The problem has been present since I bought it, the previous owner said it always did it as well. I pulled the carb down last year and everything looked good. All the passages were clear when I sprayed them with carb cleaner. Float height was as per service manual.

I'm getting lean bog past 2500 rpms and on take off with the last 1/4" throttle. In flight I tested with my jpi and at 2500 rpm cruising at 4500 ft Full forward mixture only gives me 120* rich of peak for my leanest cylinder. My rear 2 cylinders are hot in climb and both run 50-70* hotter than my fronts. I fixed the inbalance between 3/4 with new baffling. I think it's either a carb air distribution issue or just being too lean on climb. In cruise the egt/cht rise sharply if I push it to 2600 rpms and it won't even make it to 2800 rpms which is redline.

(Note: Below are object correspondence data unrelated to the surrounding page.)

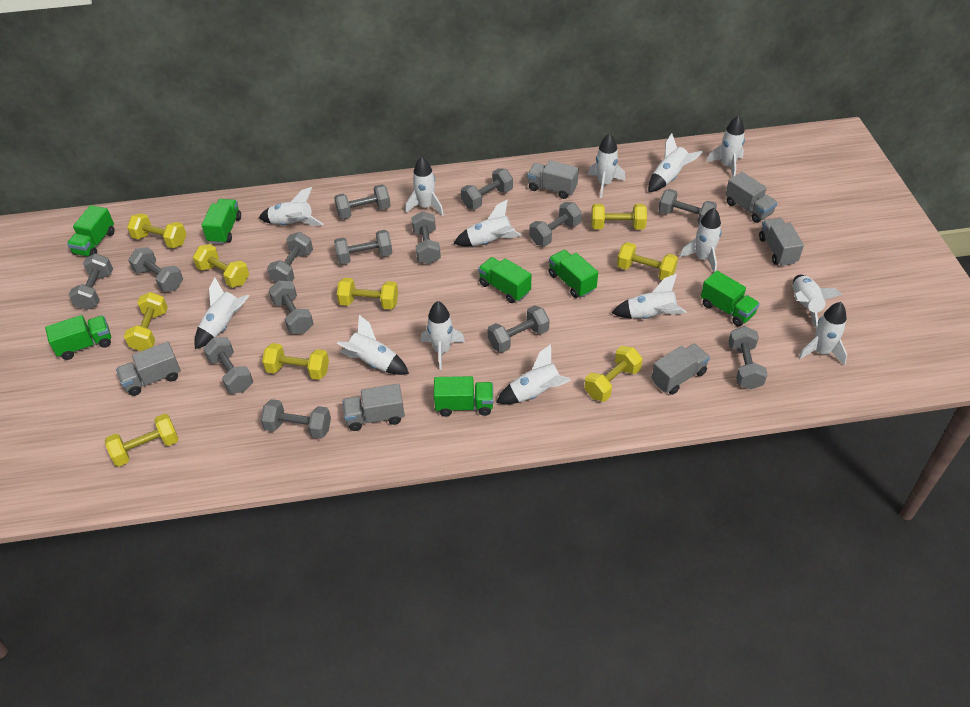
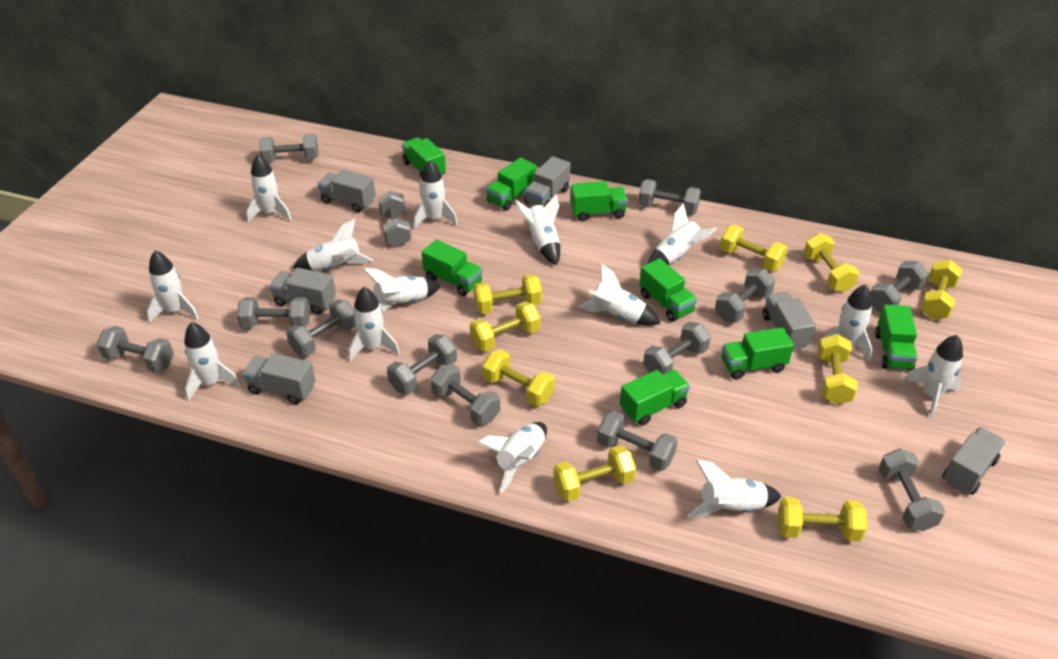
green truck: 7 -> 8
grey dumbbell: 14 -> 13

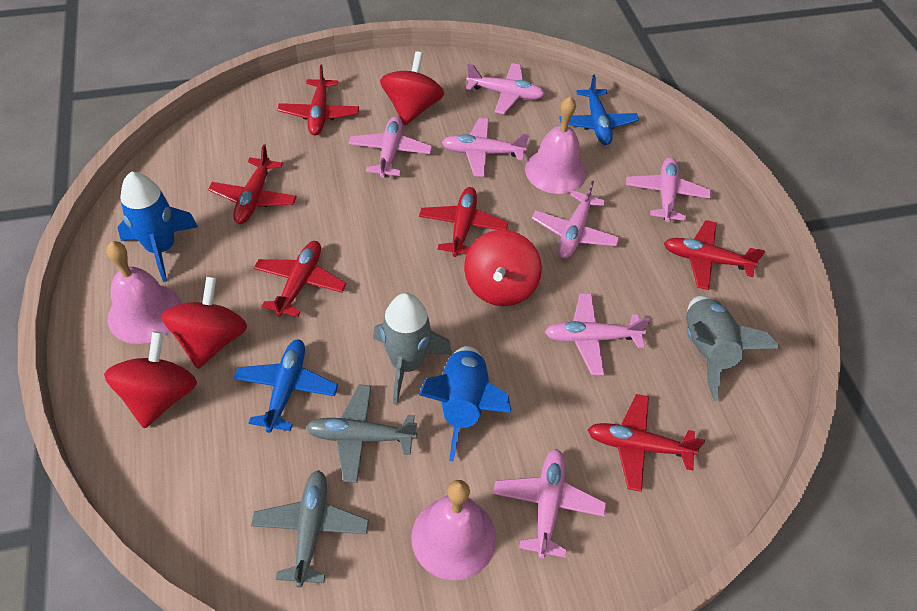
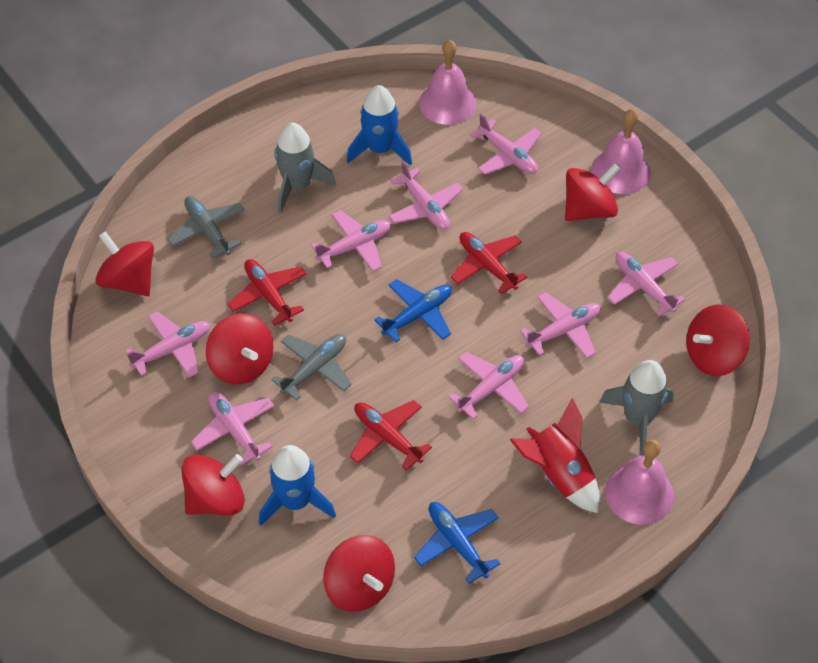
pink plane: 7 -> 8
red plane: 6 -> 3
red rocket: 0 -> 1
red spinning top: 4 -> 6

Round trips over an hour usually pull 7gph on full rich mixture at 3500-4500 ft altitude.

950$ for new carb swap, nozzles are about 150$. I do'nt want to have an overhaul to find out that my part number is too small and I have to buy another carb anyways. The same time I don't want to spend money on a new nozzle if the carb is just worn out. Everything looked in decent shape visually when I tore it down last year but I'm not an aviation carb guy.

I think a continental 300 carb also works and i heard is has a better egt spread than the ones for the 290.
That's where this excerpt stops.